INQUIMAE   12526
INSTITUTO DE QUIMICA, FISICA DE LOS MATERIALES, MEDIOAMBIENTE Y ENERGIA
Unidad Ejecutora - UE
congresos y reuniones científicas
Título:
MECHANISM, INTERMEDIATES AND KINETICS OF CHLORONICOTINYL INSECTICIDES WITH ENVIRONMENTAL REACTIVE OXIDANTS
Autor/es:
DELL'ARCIPRETE, MARIA LAURA; ARQUES ANTONIO; SANTOS JUANES, LUCAS; MARTIRE, DANIEL; FURLONG, JORGE; GONZALEZ, MONICA
Lugar:
La Serena, Chile
Reunión:
Otro; X Encuentro Latinoamericano de fotoquímica y fotobiología; 2010
Resumen:
Chlronicotinyl insecticides are a new class of pesticides used worldwide for insect pest management during the last decades.
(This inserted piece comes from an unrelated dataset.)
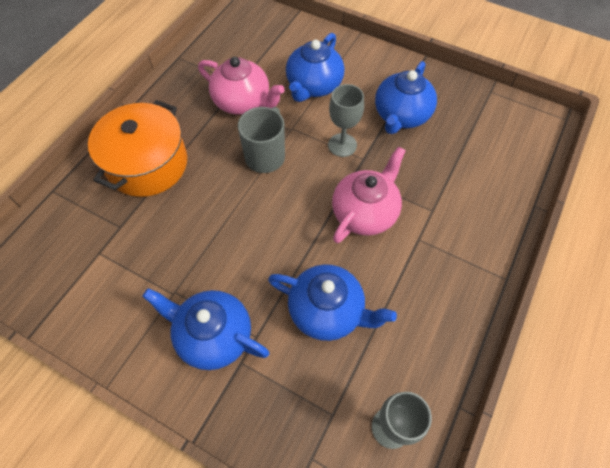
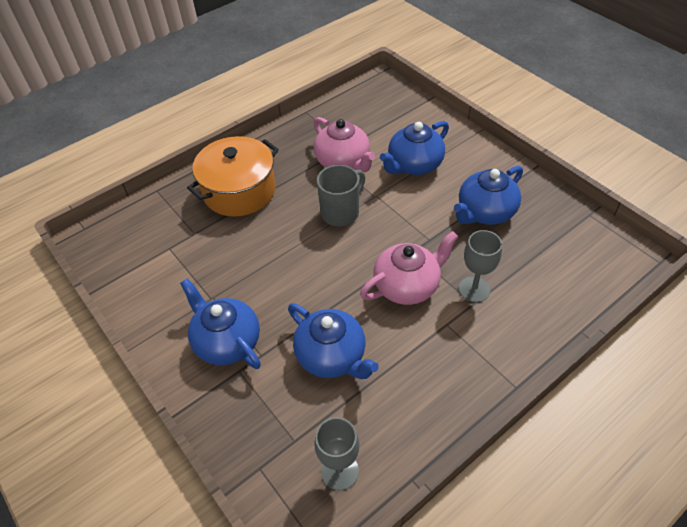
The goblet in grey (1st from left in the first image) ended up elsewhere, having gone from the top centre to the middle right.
Despite their extensive use, only scarce information on the nature of the degradation products and toxicity of neonicotinoid pesticide residues is found in the literature.Imidacloprid(IMD), Thiacloprid(THIA) and Acetamiprid(ACT) were chosen as probes because their chemical structure show a common chloropyridine group and markedly differ on the chemical group responsible for the insecticide toxicity. Singlet oxygen, O2 (1∆g), is an important reactive oxidant present in natural aquatic reservoirs. Its generation implies the excitation of a photosensitizer whose lowest energy state (a spin-triplet state) may efficiently transfer their energy to the ground triplet state of oxygen molecules. This higher state of the sensitizer may also initiate the degradation of the insecticides through an initial charge transfer mechanism. The Rose Bengal triplet quenching by chloronicotinyl insecticides, and the kinetics and mechanisms of singlet oxygen reaction with insecticides are reported herein. Figure depicts the semilogarithmic plots of the insecticides consumption against photolysis time for experiments in the presence and absence of RB. Singlet oxygen reaction with the insecticides may be explained by a charge transfer pathway leading to the formation of superoxide radical anions, O2.-, and the radical cation of the insecticide in agreement with the reported mechanism for the reaction of 1O2 with substituted amines, involving an a-aminoalkyl radical and its further reaction with molecular oxygen to yield the observed products.